Comparing multibeam bathymetry collected with DORA with detailed imagery from UBC-Gavia.

Joint missions involved a significantly greater degree of coordination as it involved running the vehicles at the same time as the Deepworkers. Our experiment this year was to look at the area of increased salinity at the bottom of the lake. To this end had the Deepworkers crossing the bottom of the basin at about 1 m from the bottom (> 55 m depth), while running UBC-Gavia at 40 m depth. The greatest debate was trying to decide what the minimum safe distance was to be between the two platforms! In the end we ran AUV missions down to 48 m without any problems. Although we’re just starting to process all of this data now, from both styles of missions, we’re excited about what new perspectives these combined datasets might hold.


Mosaicing Microbialite Roads

Posted on June 29th, 2010 by Alex Forrest

As I near the end of my doctoral studies, I reflect on how different my thesis is from what I actually started four years ago but at the same time how much things come full circle. My involvement began when I started using UBC-Gavia, an Autonomous Underwater Vehicle, to map the bottom of the lake. Unfortunately, as a result of the slope steepness in this lake, we found it very hard to accomplish and so the focus of my thesis is on water temperature and physical transport. That said, I’ve maintained a soft spot for image mosaicing.

Gavia, the Autonomous Underwater Vehicle (AUV)

Just recently, we have been working with people from the Center for Coastal and Ocean Mapping (CCOM) and the University of Delaware to mosaic not only the images we have been collecting but also those Deepworker images. The first, and easier dataset to work with, was the flat sections in the middle of the lake which has been of interest due to the microbialite mats that have been observed there. These are easier to process as don’t have roll and pitch errors that are introduced.

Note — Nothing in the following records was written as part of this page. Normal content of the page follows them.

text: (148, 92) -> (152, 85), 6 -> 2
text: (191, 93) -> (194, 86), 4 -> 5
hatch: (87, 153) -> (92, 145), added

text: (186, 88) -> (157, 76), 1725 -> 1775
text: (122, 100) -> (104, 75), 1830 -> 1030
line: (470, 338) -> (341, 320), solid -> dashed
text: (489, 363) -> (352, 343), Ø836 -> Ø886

Below is just a very small sample of what the final product that can be generated.

Microbialite Mosaic

Mosaic of images collected by UBC-Gavia of microbial mats from the central basin (length of image is about 10 m long).

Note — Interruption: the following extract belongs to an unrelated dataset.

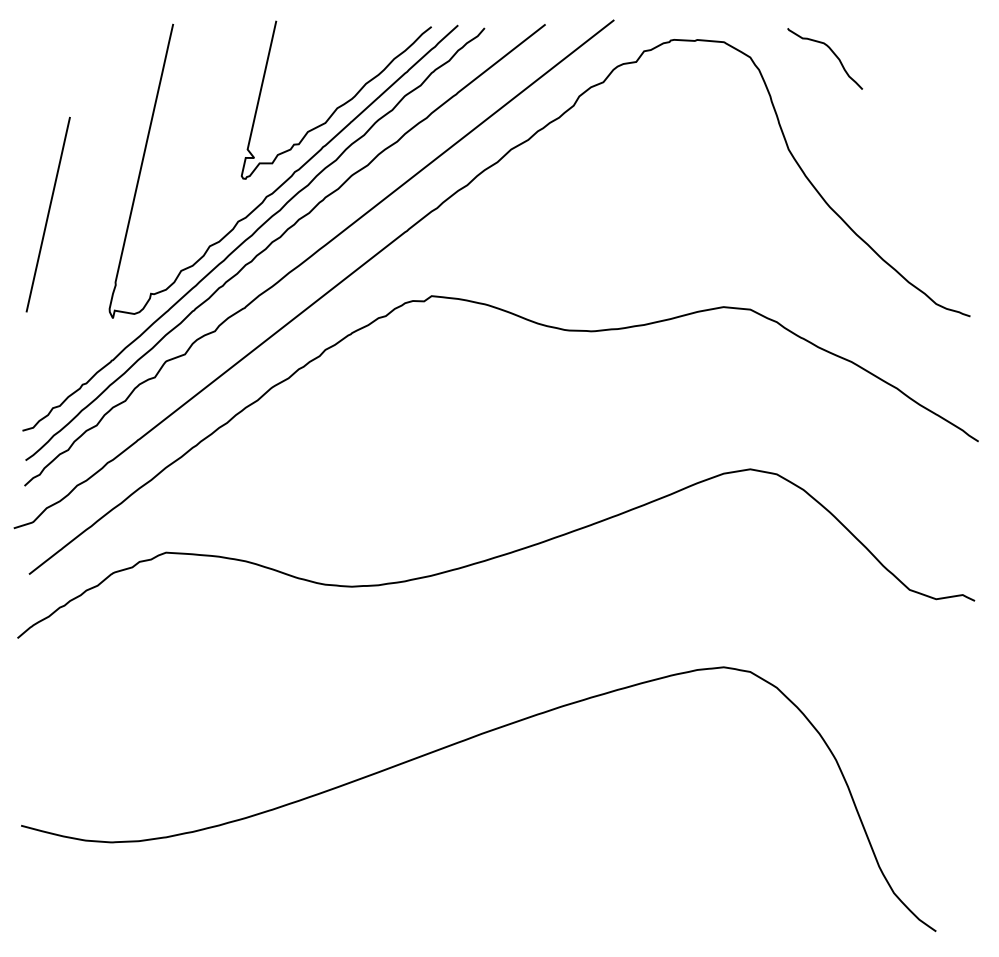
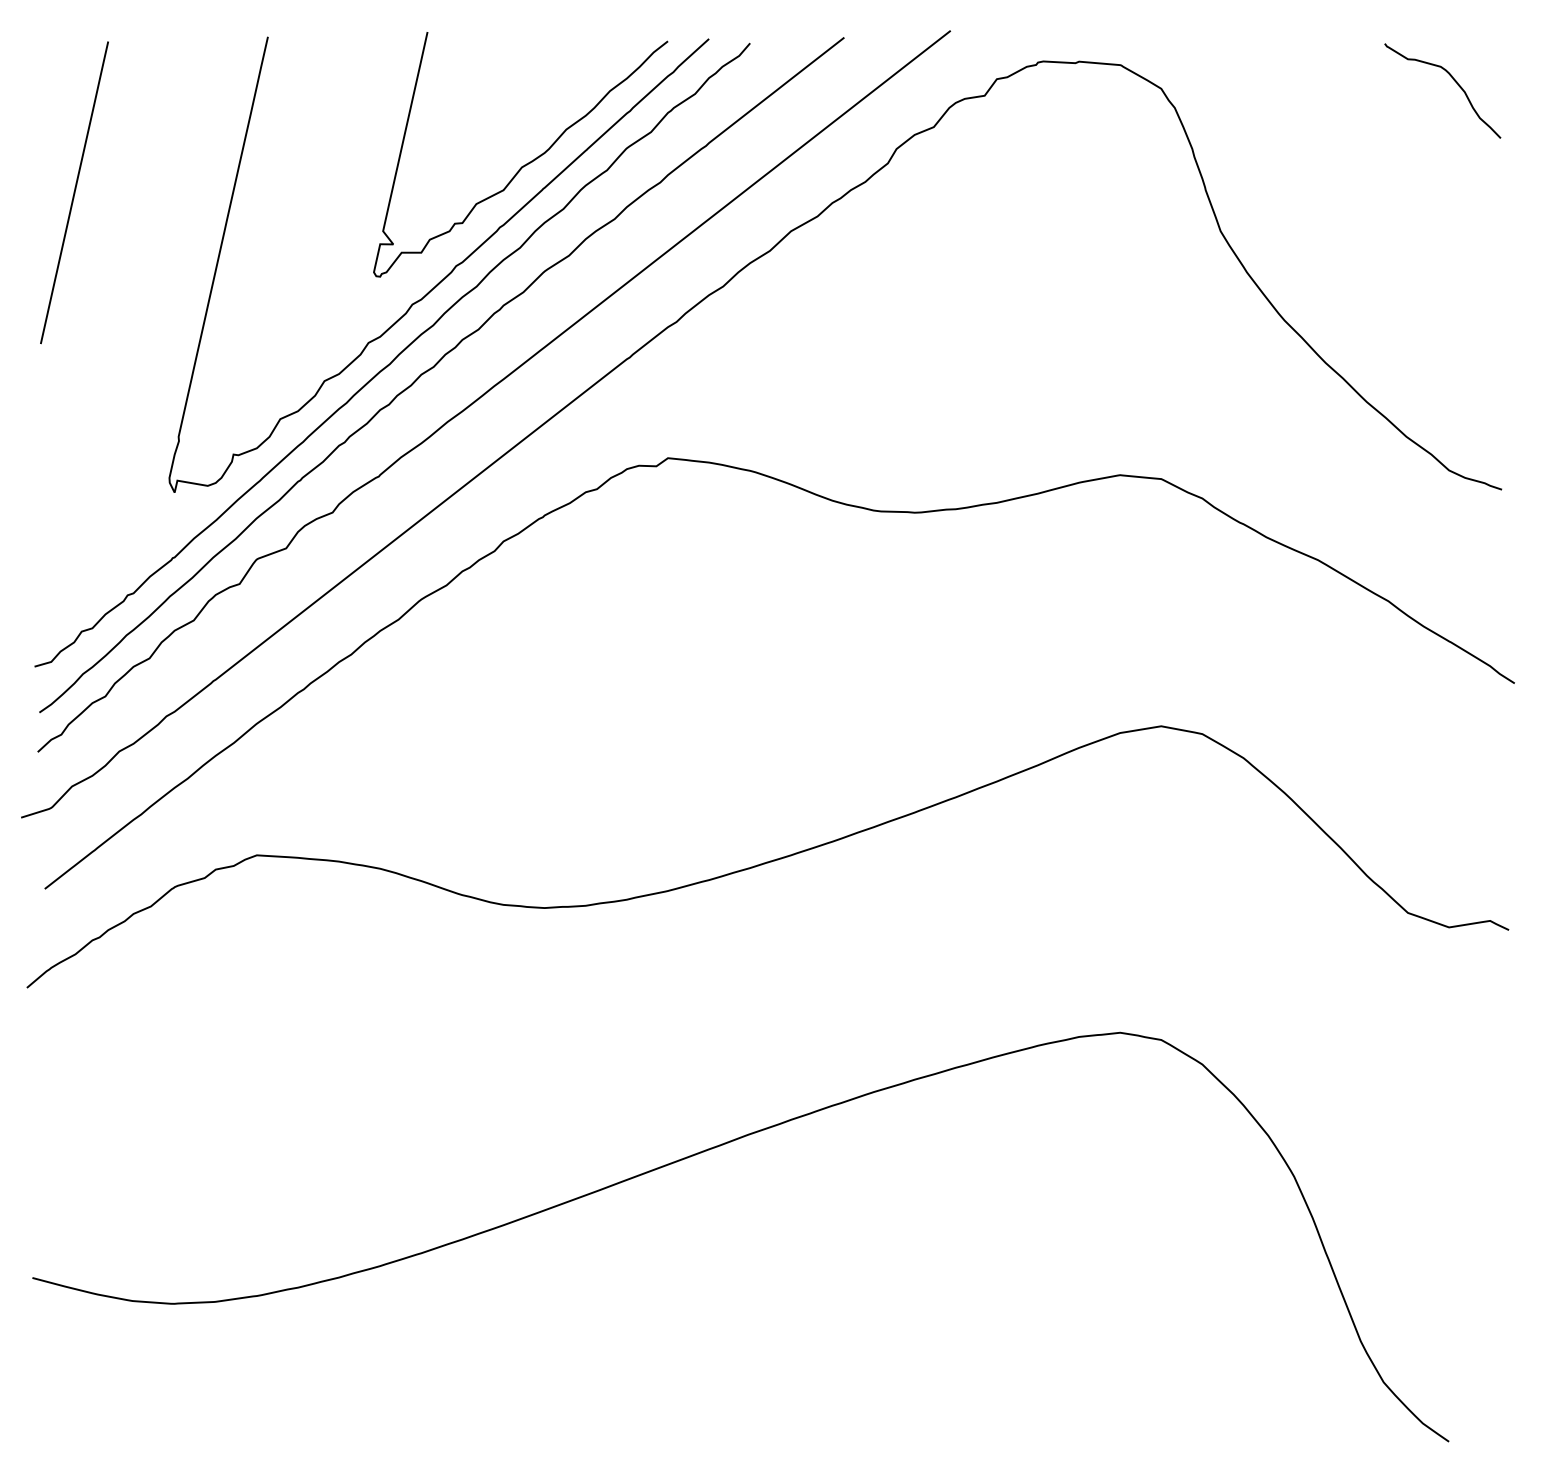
curve: (833, 54) -> (1455, 84), moved
line: (47, 214) -> (73, 192), moved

In addition to running AUVs, I am also lucky enough to participate in PLRP by being a Deepworker pilot and I was able to have my first flight yesterday. After finishing my mission yesterday and completing all my objectives, I was told that I had a bit of extra time left over so I leaped at the opportunity at testing my new found mosaicing skills. As I was coming back to the barge, I passed by what people around here call ‘microbiliate roads’; long straight lines of microbialite that are aligned along the slope. Lining up the camera, I tried to film a long straight line up the slope. Although the mosaic still has some error resulting from vehicle pitch – you can see this in the image by the fact that it begins to ‘pinch’ out – but I was still pretty happy with the first attempt.

So now the next step is to refine the processing so that we can start using these images for our mission planning for both AUV and Deepworker flights. Part of doing this is to clean the images to remove the roll and pitch effects and then we can drape these images over the bathymetry data that we are collecting. This will allow us to start creating a georeferenced map of the photos.

- Alex

Rebreathers and Robots

Posted on June 18th, 2009 by Alex Forrest

Robert A. Heinlein once wrote a book called ‘Have Space Suit – Will Travel’ but I would argue that the same thing could be said for underwater robots. During the past several weeks of preparation for this summer’s Deepworker deployment I have been doing some extensive travel with some of the other AUV (Autonomous Underwater Vehicle) projects in which I am involved. Two of the more interesting places have been Aberdeen, Scotland and Chesapeake Bay, Maryland.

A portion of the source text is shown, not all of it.